Der Mühlhiasl soll in Apoig (heute zur Gemeinde Hunderdorf bei Straubing gehörend) gelebt haben und Sohn eines Müllers gewesen sein (daher könnte der Name stammen). Er soll mit den Chorherren des nahen Klosters Windberg zerstritten gewesen sein, weshalb es später auch zum Bruch mit seinem Bruder kam, den er umbringen wollte. Seine Augen waren angeblich erstaunlich weiß und klar, was als Bestätigung seiner vermuteten seherischen Fähigkeiten gedeutet wurde. Er reiste in das Gebiet von Zwiesel und soll in Rabenstein den Großteil seines Lebens verbracht haben. Das lässt allerdings den Verdacht aufkommen, dass es sich um zwei Personen mit angeblichen Seherfähigkeiten gehandelt haben könnte, die ungefähr um die gleiche Zeit lebten, nämlich einerseits Mathias Lang aus Hunderdorf und andererseits der Waldhirte Matthias Stormberger aus Rabenstein.
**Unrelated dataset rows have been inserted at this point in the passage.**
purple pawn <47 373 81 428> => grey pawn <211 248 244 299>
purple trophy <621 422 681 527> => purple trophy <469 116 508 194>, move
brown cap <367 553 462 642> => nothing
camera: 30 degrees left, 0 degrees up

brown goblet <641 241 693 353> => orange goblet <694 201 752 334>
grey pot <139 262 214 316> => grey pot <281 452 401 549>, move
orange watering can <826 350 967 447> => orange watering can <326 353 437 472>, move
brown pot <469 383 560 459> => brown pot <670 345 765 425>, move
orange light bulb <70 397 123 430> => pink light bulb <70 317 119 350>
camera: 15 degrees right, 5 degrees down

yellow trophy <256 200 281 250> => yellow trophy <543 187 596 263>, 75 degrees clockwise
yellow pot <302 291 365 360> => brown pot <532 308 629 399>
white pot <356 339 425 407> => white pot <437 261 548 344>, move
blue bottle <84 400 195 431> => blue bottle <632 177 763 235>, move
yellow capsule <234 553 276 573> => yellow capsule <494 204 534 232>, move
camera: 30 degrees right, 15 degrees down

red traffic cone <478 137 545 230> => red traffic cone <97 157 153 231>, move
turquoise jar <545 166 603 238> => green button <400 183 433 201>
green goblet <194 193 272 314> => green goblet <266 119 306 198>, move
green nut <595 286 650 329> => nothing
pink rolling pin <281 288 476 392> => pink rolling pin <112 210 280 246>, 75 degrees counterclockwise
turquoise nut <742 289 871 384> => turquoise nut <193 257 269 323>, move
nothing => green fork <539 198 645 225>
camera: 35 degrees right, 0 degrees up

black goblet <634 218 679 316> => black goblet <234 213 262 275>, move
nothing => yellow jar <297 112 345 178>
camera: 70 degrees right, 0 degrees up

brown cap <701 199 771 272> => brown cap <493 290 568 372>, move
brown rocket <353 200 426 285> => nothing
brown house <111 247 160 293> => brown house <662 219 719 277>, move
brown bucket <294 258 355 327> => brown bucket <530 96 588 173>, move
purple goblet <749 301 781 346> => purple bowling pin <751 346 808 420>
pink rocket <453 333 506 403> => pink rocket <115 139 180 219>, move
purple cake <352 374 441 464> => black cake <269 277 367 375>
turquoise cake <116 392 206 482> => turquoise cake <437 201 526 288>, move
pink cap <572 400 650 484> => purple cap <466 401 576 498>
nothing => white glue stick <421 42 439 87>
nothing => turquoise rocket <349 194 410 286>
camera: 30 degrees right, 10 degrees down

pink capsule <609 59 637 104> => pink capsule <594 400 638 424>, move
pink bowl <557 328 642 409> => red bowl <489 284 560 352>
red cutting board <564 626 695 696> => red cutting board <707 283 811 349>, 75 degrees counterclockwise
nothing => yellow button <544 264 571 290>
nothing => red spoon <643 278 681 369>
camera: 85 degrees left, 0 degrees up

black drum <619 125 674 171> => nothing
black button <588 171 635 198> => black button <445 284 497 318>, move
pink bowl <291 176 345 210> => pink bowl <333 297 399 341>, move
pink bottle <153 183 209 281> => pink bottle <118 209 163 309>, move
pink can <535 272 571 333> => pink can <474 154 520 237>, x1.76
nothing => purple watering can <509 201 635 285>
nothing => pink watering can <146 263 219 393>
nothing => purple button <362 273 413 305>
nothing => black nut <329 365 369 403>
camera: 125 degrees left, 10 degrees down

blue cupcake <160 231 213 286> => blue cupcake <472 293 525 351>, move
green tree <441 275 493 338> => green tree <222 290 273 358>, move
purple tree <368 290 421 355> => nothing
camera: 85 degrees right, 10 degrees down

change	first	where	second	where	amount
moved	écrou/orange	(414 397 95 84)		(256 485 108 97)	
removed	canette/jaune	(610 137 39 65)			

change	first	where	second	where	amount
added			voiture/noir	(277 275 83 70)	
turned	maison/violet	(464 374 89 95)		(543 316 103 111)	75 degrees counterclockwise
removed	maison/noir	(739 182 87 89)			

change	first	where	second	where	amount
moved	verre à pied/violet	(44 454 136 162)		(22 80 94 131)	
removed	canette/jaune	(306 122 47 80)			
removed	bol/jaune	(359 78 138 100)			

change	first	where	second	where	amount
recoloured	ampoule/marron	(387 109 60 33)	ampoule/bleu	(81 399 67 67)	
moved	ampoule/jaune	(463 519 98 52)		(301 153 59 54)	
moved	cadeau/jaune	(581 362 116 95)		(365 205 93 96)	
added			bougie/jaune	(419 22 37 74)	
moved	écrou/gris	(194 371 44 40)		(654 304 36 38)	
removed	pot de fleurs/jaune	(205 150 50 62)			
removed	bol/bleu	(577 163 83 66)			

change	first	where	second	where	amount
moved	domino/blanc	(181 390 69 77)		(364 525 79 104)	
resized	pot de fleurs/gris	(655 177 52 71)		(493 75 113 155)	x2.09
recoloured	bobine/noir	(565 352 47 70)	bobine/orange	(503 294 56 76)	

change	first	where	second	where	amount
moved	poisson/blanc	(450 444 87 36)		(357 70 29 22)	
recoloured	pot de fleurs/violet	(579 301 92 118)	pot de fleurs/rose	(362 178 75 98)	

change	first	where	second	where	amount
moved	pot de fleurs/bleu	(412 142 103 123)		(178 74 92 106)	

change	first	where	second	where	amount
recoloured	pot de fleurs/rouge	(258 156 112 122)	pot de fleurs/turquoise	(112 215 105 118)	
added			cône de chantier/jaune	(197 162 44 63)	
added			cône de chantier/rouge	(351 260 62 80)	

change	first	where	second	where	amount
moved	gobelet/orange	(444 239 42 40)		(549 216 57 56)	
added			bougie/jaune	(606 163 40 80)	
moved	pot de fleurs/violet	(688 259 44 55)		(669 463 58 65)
Zu anderen Menschen soll er wenig und keinen besonders intensiven Kontakt gehabt haben. Er war eher ein Einzelgänger, der im Urwald gehaust haben soll und Berge bestieg, um seine Visionen zu erweitern. Man sagt, er habe regelrechte Anfälle gehabt, in denen er prophezeite und wie im Delirium zu seiner Zuschauerschar sprach. Wegen seiner lebenslangen Zwistigkeiten mit der kirchlichen Obrigkeit soll er außerhalb der Friedhofsmauer begraben sein.

Prophezeiungen

Wie bei vielen anderen Visionären steckten die Prophezeiungen des Mühlhiasls voller Symbolik, die weitreichende Deutungen offen ließen. Seine bekanntesten Voraussagen sind wohl die eines kommenden letzten Krieges, die er als Zeit des „Bänkeabräumens“ bezeichnete. Die Zeit vor diesem Krieg sollte an verschiedenen Zeichen erkennbar sein, welche im Nachhinein aufgrund ihrer unklaren Formulierungen mit Fantasie leicht mit historischen Tatsachen in Verbindung gebracht werden können.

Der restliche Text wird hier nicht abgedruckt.